Corporate Social Responsibility
Social responsibility begins within the organization and with technology and current cultural norms, a company’s social presence has been more impactful than in the past. Thanks to the generations of women before us, there has been more change in a woman’s role in society, but Gen Z wants to see more. Words are not enough. Corporate social responsibility is a model that businesses follow to be held socially accountable, and Gen Z has made it very clear with their heavy social media presence that if you do not practice what you preach you, as the business, are done. It takes many forms, but the primary purpose holds true. And in current events, gender inequality in the workplace has gained more traction because of Gen Z’s persistence.
The standard definition of gender inequality is the social process by which men and women are not treated as equals. Despite the diverse state our world is currently in, gender inequality is still an ongoing issue in the workplace and there is more to be done. To illustrate this current inequality, Jean Grow and Shiyu Yang in Generation-Z Enters the Advertising Workplace: Expectations Through a Gendered Lens, explain that “women say that their gender costs them promotions. Gender also costs women more as they become mothers, while men are financially rewarded for fatherhood” (9). Because of this traditional way of doing and looking at things, women struggle to make a mark large enough for permanent change and it is not because they are weak. It is because of the male-dominated workforce. Just in the advertising industry alone, Grow and Yang state, “In the United States, women hold 26.1% of the total creative positions across the past 5 years; in creative management, they hold 17.5% of the positions” (10). It is an uneven field that women work with to have some validity in their role. Even if the generation in the field right now is unable to fully make this change, Gen Z will ensure its success when they step in.
Gen Z’s Forseeing Impact
When Gen Z enters the workforce, more change will ensue. Grow and Yang says that, “they are passionate about social change and crave a sense of purpose… [They are] the most diverse generation in U.S. history: fifty-five percent are Caucasian, 24% are Hispanic, 14% are African American, and 4% are Asian” (8). Gen Z was built on diversity, acceptance, and equality. They are active in other social injustices like sexual harassment, women’s choice, gender identity, immigration laws, and environmental disasters, and it does not stop there.
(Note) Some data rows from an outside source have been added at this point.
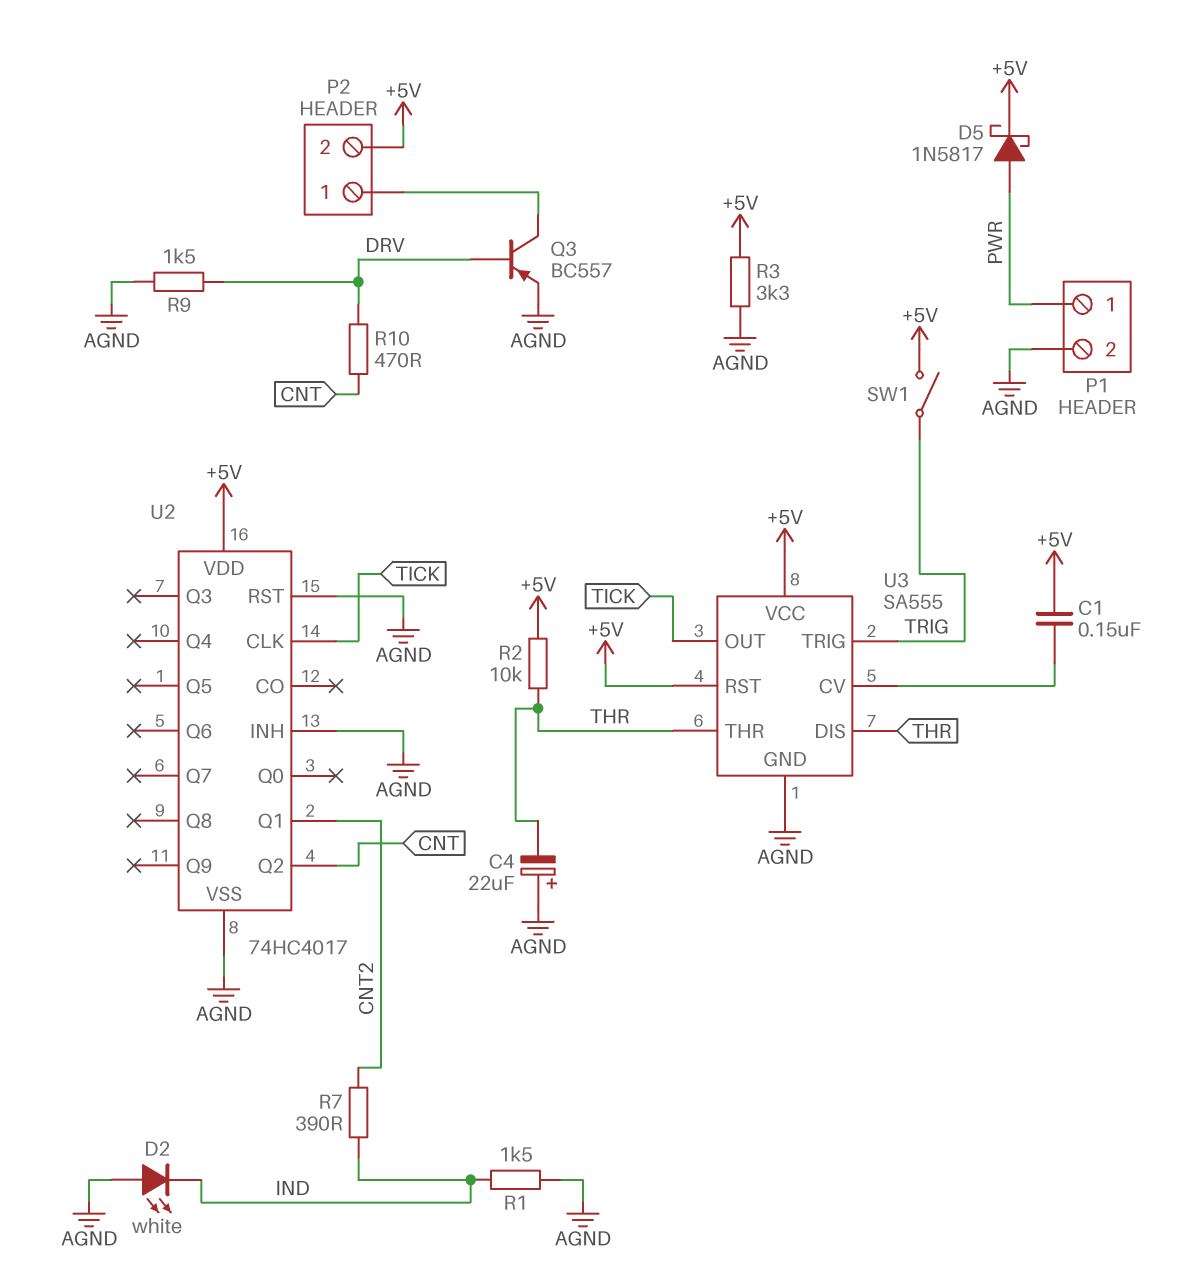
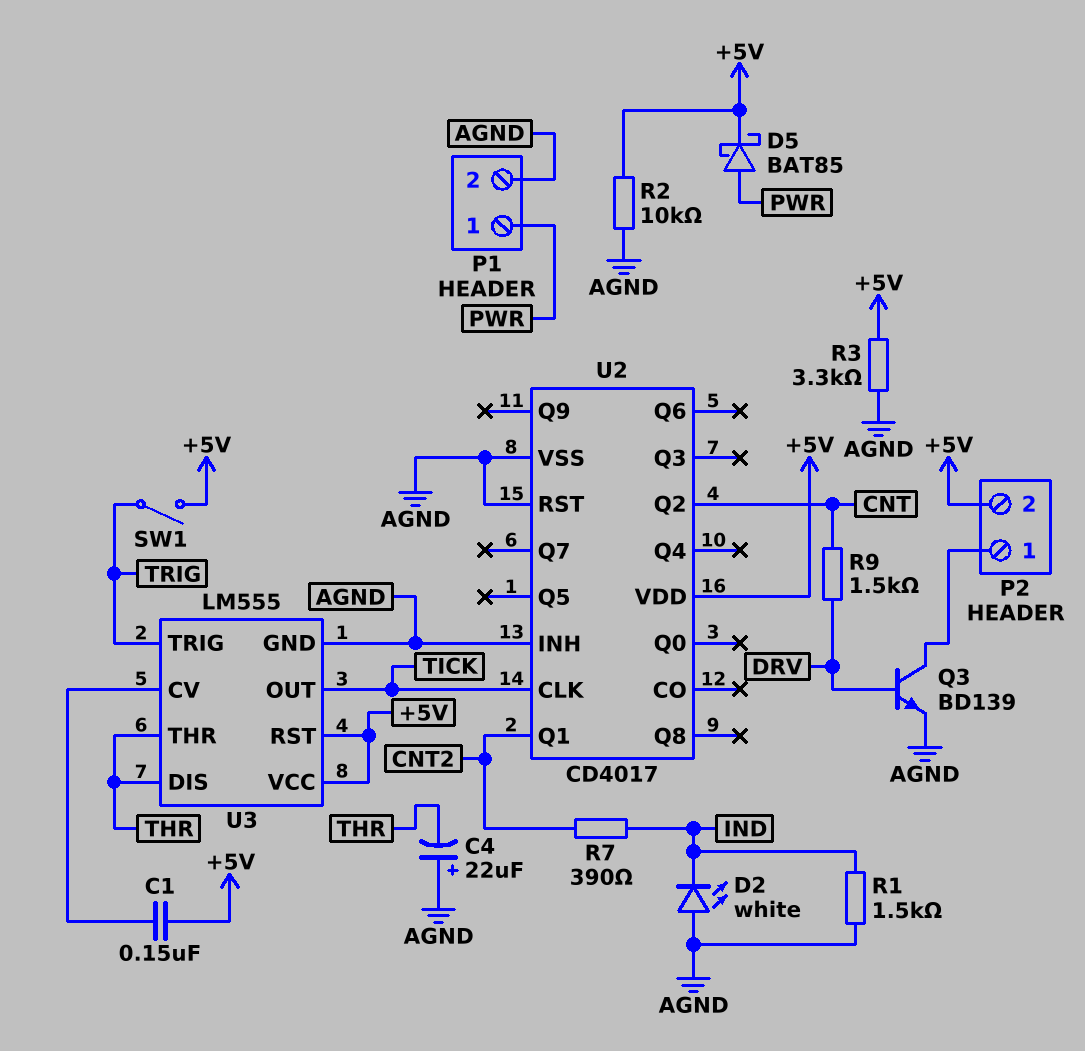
D5: schottky 1N5817 (A PWR, K +5V) -> schottky BAT85 (A PWR, K +5V)
Q3: PNP BC557 (B DRV, C P2/1, E AGND) -> NPN BD139 (B DRV, C P2/1, E AGND)
R2: 10k (+5V, THR) -> 10k (+5V, AGND)
R9: 1.5k (AGND, DRV) -> 1.5k (CNT, DRV)
R10: 470 (CNT, DRV) -> none
U2: 74HC4017 -> CD4017
U3: SA555 -> LM555

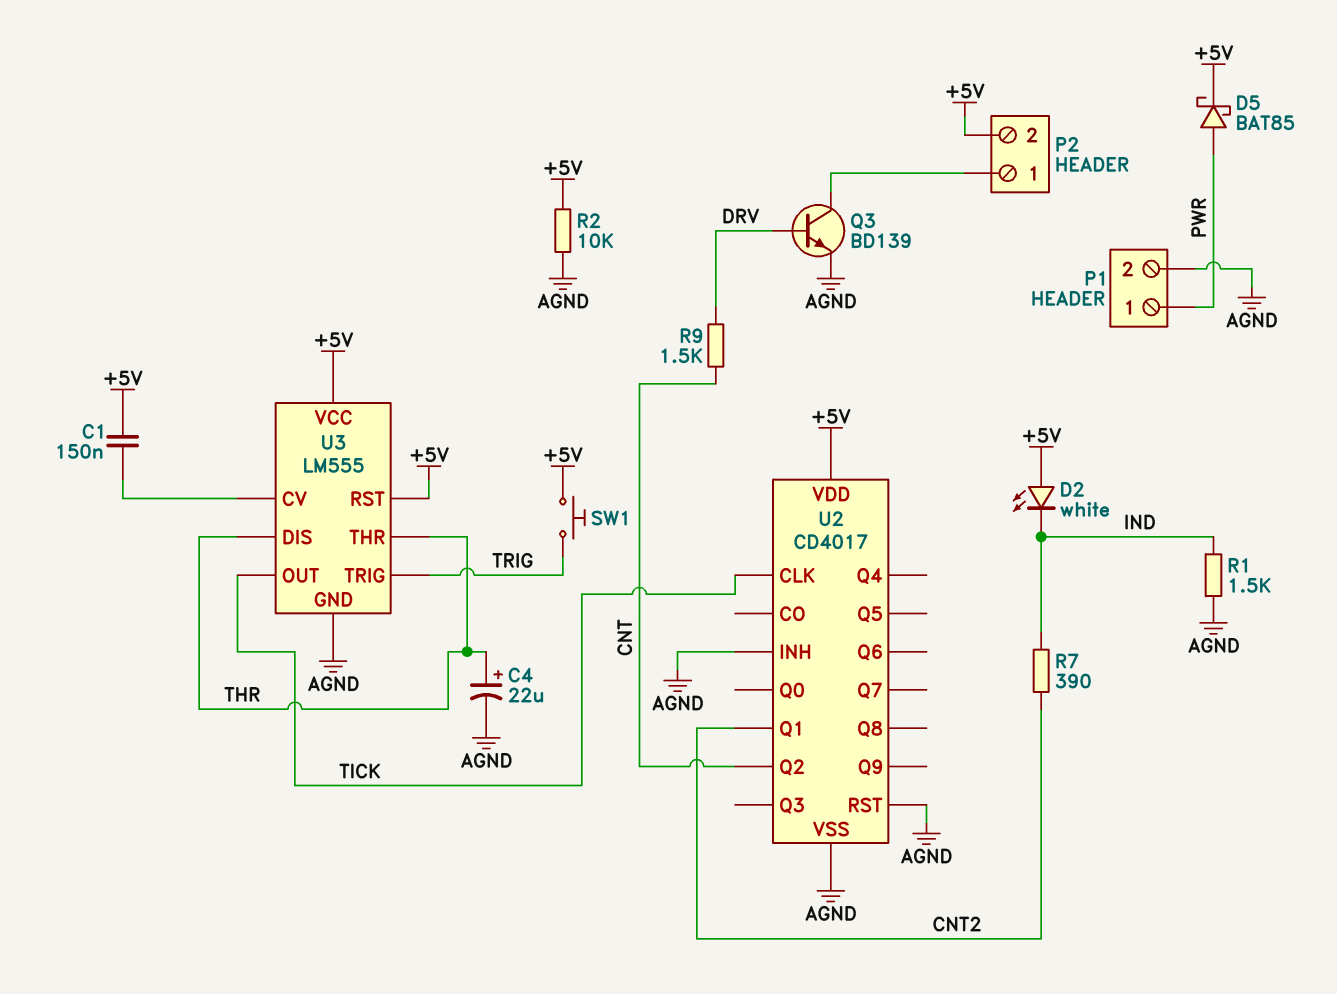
C4: 22uF (plus AGND, minus THR) -> 22uF (plus THR, minus AGND)
D2: LED white (A AGND, K IND) -> LED white (A +5V, K IND)
R3: 3.3k (+5V, AGND) -> none
SW1: switch (+5V, TRIG) -> button (+5V, TRIG)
Grow and Yang built a survey analyzing Gen Z’s expectations and “when it comes to leadership, Gen Z respondents are looking for ‘fairness, respect, leads by example, focused on CSR’” (13). Not only do they themselves want to practice social responsibility but they want their leaders to do so as well. They want to enter a workforce that acts on social injustice and strives for change both in and out of the workplace.
Making a Difference
Being socially responsible in society is a rewarding feeling for the company and the workers because it is a stance on the company’s beliefs and the voices of the people within. It illustrates the values a company believes in and it brings awareness to the problems. It also inspires young adults like Gen Z to talk about things that matter. We may still be facing gender inequality right now, but Gen Z is a very promising generation that will initiate change in the workplace if has not been done already.
Grow, Jean M., and Shiyu Yang. “Generation-Z Enters the Advertising Workplace: Expectations Through a Gendered Lens.” Journal of Advertising Education, vol. 22, no. 1, May 2018, pp. 7–22, doi:10.1177/1098048218768595.
Kaplan, Elaine Bell. “The Millennial/Gen Z Leftists Are Emerging: Are Sociologists Ready for Them?” Sociological Perspectives, vol. 63, no. 3, SAGE Publications, 2020, pp. 408–27, doi:10.1177/0731121420915868.
Williams, Christine L., and Kirsten. Dellinger. Gender and Sexuality in the Workplace. Emerald, 2010.